I like the idea of a chest-like monster which hides its arms/legs inside itself.



When he feels like moving, he just needs to put them outside its "mouth"; the idea would be for it to look and move like a spider in this "walk/run instance".



This also gives it the ability to actually grab its preys once they are close enough.



I know you've accepted an answer, but I might as well give some of my thoughts too.



It's sessile: be it an animal or a plant, it needn't move at all. It could root itself to the ground and simply wait for a passer-by. When the human - or some other curious animal - touched its exterior (Which could be covered in mechanosensory trigger-hairs), its jaws would open and snap shut, severing the person's arm and digesting his or her hand.



It's a gastropod: or, at least, it moves like a gastropod. On its underside, there is a muscular ventral foot - not like ours, but like a slug or snail's. The foot would be lubricated with mucus and covered in cilia (tiny hair-like organs), and the Mimic would move by way of waves of muscular contractions of the foot.

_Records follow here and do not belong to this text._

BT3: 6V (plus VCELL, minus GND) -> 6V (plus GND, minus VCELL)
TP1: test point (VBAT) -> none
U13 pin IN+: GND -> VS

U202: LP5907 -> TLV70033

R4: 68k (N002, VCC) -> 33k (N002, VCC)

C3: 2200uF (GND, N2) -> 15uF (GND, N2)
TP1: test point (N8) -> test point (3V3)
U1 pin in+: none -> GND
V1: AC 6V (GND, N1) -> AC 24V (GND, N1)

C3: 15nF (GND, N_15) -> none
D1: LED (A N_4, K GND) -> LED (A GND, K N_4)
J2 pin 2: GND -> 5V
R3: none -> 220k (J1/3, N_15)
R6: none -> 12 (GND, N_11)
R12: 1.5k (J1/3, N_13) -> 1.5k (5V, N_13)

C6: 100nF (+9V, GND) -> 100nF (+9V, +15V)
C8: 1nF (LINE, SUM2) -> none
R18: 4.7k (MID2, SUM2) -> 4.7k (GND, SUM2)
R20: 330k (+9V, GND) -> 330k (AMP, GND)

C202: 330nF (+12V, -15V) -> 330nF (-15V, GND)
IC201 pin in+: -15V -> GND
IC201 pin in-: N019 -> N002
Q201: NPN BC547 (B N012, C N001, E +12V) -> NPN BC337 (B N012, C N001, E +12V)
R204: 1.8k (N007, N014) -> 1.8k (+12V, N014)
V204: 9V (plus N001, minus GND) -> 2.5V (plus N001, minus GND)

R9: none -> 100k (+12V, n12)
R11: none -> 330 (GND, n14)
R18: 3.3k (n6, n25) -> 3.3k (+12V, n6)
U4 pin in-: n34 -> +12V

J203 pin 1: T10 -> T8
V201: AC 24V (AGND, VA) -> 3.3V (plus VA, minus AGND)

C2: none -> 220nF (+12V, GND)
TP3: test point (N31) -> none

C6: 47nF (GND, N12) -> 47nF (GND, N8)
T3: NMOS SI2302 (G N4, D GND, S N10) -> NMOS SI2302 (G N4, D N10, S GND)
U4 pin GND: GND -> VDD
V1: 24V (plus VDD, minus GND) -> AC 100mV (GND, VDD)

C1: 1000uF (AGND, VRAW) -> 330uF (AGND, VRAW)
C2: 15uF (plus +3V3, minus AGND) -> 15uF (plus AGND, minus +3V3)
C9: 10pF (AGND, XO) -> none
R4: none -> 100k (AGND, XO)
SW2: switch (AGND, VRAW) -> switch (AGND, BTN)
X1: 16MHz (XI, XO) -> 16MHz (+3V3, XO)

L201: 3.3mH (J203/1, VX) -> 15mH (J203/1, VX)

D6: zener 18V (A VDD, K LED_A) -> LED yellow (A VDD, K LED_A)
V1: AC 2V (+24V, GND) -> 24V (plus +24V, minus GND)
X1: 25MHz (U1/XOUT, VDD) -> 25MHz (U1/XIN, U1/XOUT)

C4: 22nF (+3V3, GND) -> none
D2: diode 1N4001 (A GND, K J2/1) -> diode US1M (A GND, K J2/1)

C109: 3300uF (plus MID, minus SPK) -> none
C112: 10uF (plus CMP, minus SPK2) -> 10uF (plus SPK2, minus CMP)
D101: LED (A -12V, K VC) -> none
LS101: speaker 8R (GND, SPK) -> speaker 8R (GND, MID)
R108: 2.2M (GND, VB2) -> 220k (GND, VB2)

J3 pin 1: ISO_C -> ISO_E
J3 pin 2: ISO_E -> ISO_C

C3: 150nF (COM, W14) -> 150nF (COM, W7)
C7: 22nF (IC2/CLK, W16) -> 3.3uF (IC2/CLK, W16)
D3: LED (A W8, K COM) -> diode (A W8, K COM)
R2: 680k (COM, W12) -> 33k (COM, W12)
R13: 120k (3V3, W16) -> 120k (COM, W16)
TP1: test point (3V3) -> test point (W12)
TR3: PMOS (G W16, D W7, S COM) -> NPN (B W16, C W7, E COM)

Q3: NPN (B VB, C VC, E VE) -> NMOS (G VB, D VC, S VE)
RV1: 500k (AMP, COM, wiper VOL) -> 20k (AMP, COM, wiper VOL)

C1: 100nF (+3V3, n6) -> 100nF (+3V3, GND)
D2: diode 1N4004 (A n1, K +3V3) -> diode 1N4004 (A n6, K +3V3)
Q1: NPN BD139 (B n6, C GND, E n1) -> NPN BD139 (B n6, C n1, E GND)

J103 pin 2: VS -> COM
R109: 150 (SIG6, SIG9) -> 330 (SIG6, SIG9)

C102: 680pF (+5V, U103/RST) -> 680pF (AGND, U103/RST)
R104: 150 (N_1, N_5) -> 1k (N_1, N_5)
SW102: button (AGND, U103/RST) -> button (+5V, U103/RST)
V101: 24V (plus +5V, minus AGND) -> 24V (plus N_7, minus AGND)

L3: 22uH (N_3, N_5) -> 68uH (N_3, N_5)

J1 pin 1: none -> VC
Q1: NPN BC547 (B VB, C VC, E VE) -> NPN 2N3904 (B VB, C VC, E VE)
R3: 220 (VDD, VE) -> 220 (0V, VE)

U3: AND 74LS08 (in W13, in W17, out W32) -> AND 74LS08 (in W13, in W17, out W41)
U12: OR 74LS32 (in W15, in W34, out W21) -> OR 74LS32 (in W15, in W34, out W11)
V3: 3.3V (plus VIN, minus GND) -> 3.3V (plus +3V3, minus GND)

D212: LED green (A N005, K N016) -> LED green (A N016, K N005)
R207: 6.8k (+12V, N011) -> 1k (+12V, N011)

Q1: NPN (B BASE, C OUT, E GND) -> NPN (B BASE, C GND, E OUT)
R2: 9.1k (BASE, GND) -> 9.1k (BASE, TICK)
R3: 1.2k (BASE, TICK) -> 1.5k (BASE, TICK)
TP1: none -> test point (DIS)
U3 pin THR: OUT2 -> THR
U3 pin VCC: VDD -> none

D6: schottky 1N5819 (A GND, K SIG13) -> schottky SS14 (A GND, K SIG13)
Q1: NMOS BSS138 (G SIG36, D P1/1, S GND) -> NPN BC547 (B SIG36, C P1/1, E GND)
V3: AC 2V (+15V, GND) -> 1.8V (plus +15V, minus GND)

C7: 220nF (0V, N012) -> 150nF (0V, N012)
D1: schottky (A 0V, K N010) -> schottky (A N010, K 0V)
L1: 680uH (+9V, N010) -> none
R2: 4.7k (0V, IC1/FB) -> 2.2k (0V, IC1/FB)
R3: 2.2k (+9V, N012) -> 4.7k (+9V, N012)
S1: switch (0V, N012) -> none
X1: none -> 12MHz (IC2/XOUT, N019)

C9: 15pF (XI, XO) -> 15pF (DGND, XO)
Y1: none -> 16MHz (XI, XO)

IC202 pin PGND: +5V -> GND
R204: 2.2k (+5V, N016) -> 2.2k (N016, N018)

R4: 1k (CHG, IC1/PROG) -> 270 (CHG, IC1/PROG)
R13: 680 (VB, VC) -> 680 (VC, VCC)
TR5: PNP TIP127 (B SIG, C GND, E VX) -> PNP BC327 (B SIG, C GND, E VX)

It's a slime mould: again, I'm not suggesting that you place Mimics taxonomically as pseudo-multicellular microbes, but at least that they move like a colony of one. Basically, slime moulds move by swinging their gelatinous mass back and forth slightly, and then extending tendrils, pulling them across the ground. This movement would be very slow and hard to observe.



It's an echinoderm: Echinoderms, such as starfish and urchins, have ventra which are covered in tiny, hydraulic tendrils called "tube feet". They are, essentially, used like we would use our feet, except that they are so small that they can barely be seen without looking closely.



It's a ricochetal saltatore: well that's a mouthful. Basically, it would have a single leg (Stored inside the "chest" when not necessary), and hop like an Eponan Springcroc. Kangaroos released stored energy with each jump, which helps them jump further.